As I mentioned before, the challenge in making out lawsuits based on disparate treatment is that the plaintiff must show that the deciding official was the same in all cases and the offenses are truly comparable.  Here, Coach Kearney adds the additional factor, that of disclosing potential dirt on current employees.  The unnamed administrator’s situation would be relevant only if Coach Kearney can show the relationship was known to the deciding official(s).  This lawsuit should be interesting on many levels. 

SAWS (San Antonio Water System) recently lost the apeal of their million dollar loss in Bexar County distirict court.  I previously wrote about that appellate decision here.  

That defense has cost SAWS $492,000 over four years.  This amount includes the trial, the appeal and the EEOC charge.  See San Antonio Express News report (account needed).  That is the cost of defense.  That amount is over and beyond the amount of the trial verdict.  As Councilwoman Ivy Taylor asked, they lost that suit twice, "what were the SAWS lawyers thinking?"  The suit was defended by Cox & Smith.  SAWS in-house attorneys would have been heavily involved, as well.  Responding to the EEOC charge is minimal indeed.  Typically, responding to an EEOC charge includes nothing more than gathering a few statements from witnesses and drafting a letter to the EEOC.  It is all attorney or paralegal time.  So, the amount per hour is high.  But, still, responding to an EEOC charge is minimal when compard to the hundreds of hours necessary for the lawsuit itself. 

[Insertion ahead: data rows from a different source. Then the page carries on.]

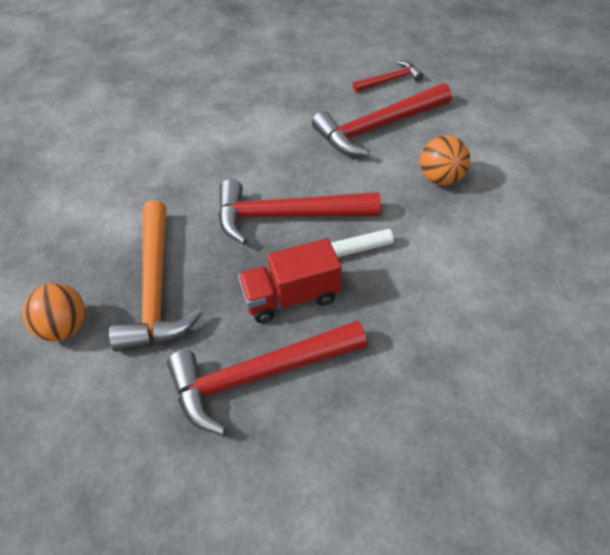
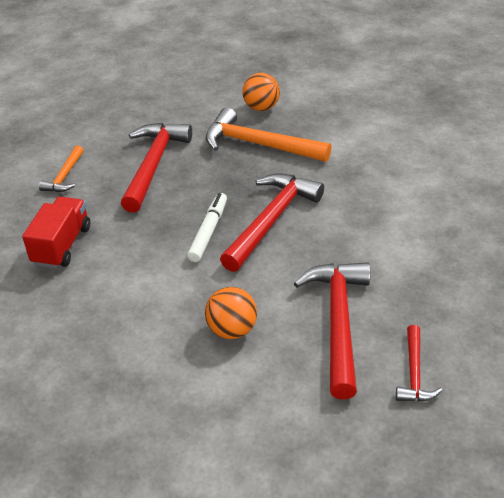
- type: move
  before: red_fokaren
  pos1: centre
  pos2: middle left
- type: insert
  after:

Councilwoman Taylor’s better question would be what, if anything, was offered to settle the case and avoid the $492,000?  My guess is little or nothing was offered.  Most plaintiffs will accept something, which is sometimes a very small "something," rather than incur the uncertainty of trial.  I do not know what Ms. Nicholas’ lost income was, but many cases settle for one year’s lost pay, more or less.  I am sure the defense could have settled this case for much less than $492,000 at several different points in the EEOC process or during the lawsuit.  Indeed, they could have settled the case after the trial verdict. 

Mediation would have been offered by the EEOC during the EEOC portion.  Bexar County district court then requires that all parties state whether they would consider mediation.  This case has not settled, but not due to lack of opportunity.